Dans un bel article de la revue Christus (N° 212. Octobre 2006), Yves Roullière a souligné combien l’itinéraire et l’œuvre de Claude-Henri Rocquet traduisaient en ce sens une vraie quête mystique, à la « recherche de Dieu le Père ». Né en 1933 à Bordeaux, agrégé de lettres, docteur en histoire de l’art, il sera une vingtaine d’années professeur à l’Ecole nationale des Arts décoratifs et saura à ce titre faire partager sa passion pour la peinture, éduquer la manière de regarder. Et ceci en collaborant à de nombreuses revues comme la Quinzaine littéraire, Esprit, Nunc ou La Croix.
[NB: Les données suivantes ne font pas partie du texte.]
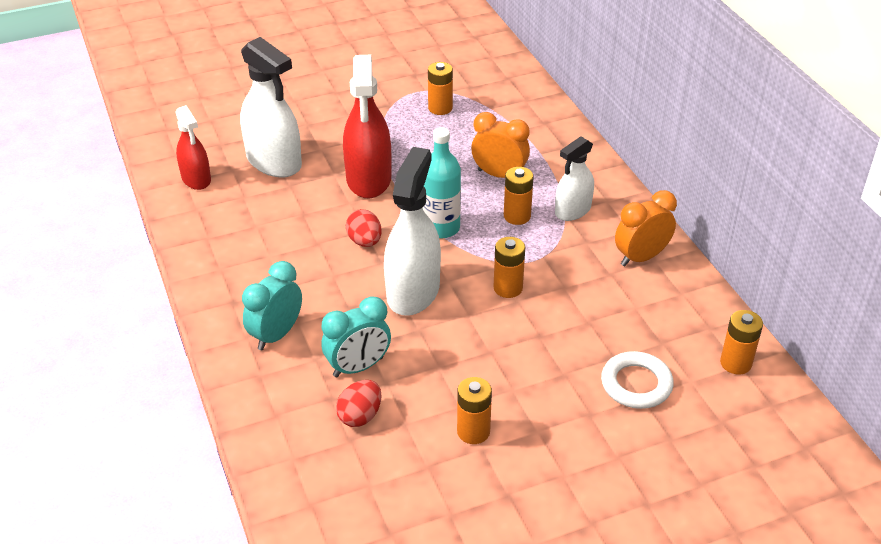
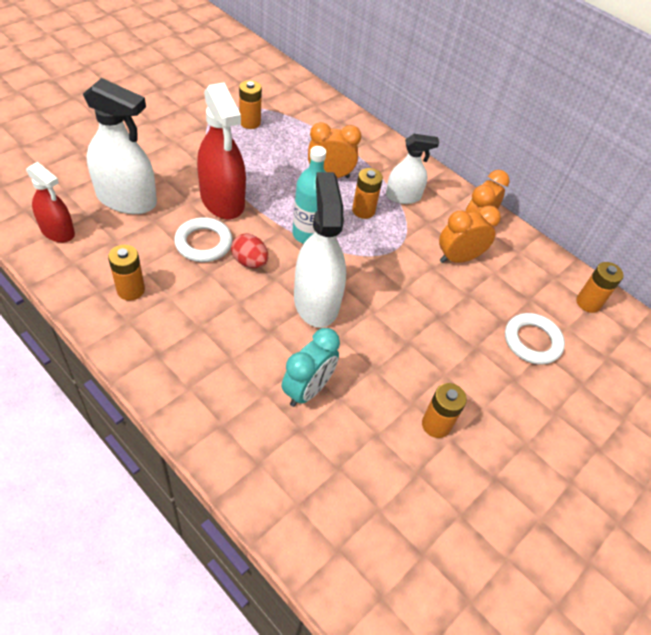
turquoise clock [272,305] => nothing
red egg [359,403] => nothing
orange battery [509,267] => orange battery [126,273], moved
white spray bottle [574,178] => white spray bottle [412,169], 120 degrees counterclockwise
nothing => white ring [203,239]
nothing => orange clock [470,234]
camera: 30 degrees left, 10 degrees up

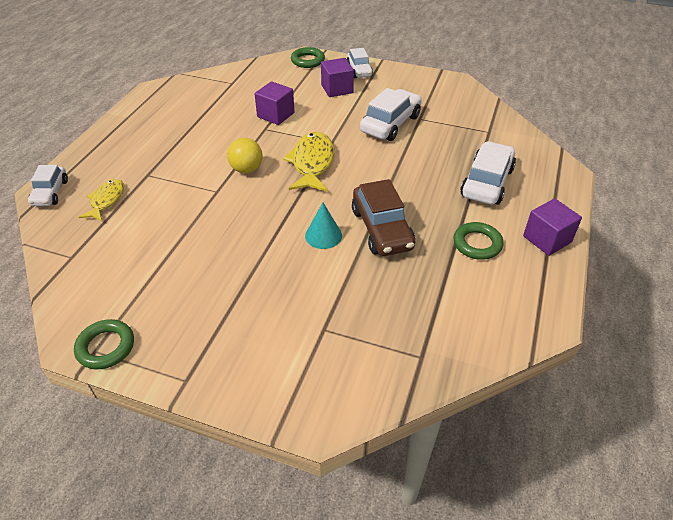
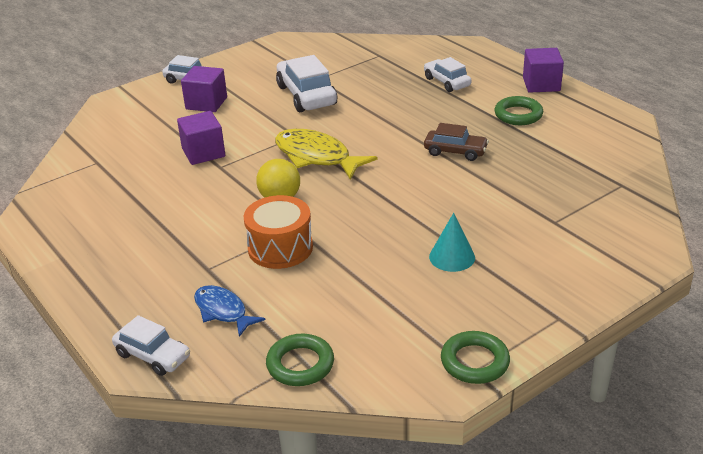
yellow fish [101,200] => blue fish [229,311]
green ring [308,57] => green ring [300,360], moved
turquoise cone [323,226] => turquoise cone [452,242], moved
brown car [383,217] => brown car [456,142], x0.62
white car [488,173] => white car [448,74], x0.62
nothing => orange drum [278,232]
camera: 55 degrees left, 10 degrees down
Mais avant d’aiguiser notre regard, l’homme fut d’abord un homme d’écoute, comme en témoignent ses trois livres d’entretiens avec Mircéa Eliade (L’épreuve du labyrinthe. Belfond 1978), Lanza del Vasto (Les facettes du cristal. Le Centurion 1981) et André Leroi-Gourhan (Les racines du monde. Belfond 1982). Quel journaliste ou écrivain en herbe n’a pas rêvé d’interviewer de telles figures, en plongeant dans les grandes questions sur l’homme, ses mythes et ses origines, son ouverture au beau et sa capacité au mal, son interrogation sur Dieu ou la violence ? Avec audace, Claude-Henri Rocquet l’a fait, osant ces dialogues ambitieux où une personnalité se livre dans un échange au long cours. Durant sa vie, il sera marqué en particulier par la figure de Lanza del Vasto, fondateur de la communauté de l’Arche (qu’il ne faut pas confondre avec la communauté homonyme créée par Jean Vanier), partageant ses convictions sur la non-violence et son combat contre la torture. Il lui consacrera d’ailleurs quelques ouvrages, dont une biographie coécrite avec Anne Fougère (Lanza del Vasto, pèlerin, patriarche, poète. Desclée de Brouwer. 2003)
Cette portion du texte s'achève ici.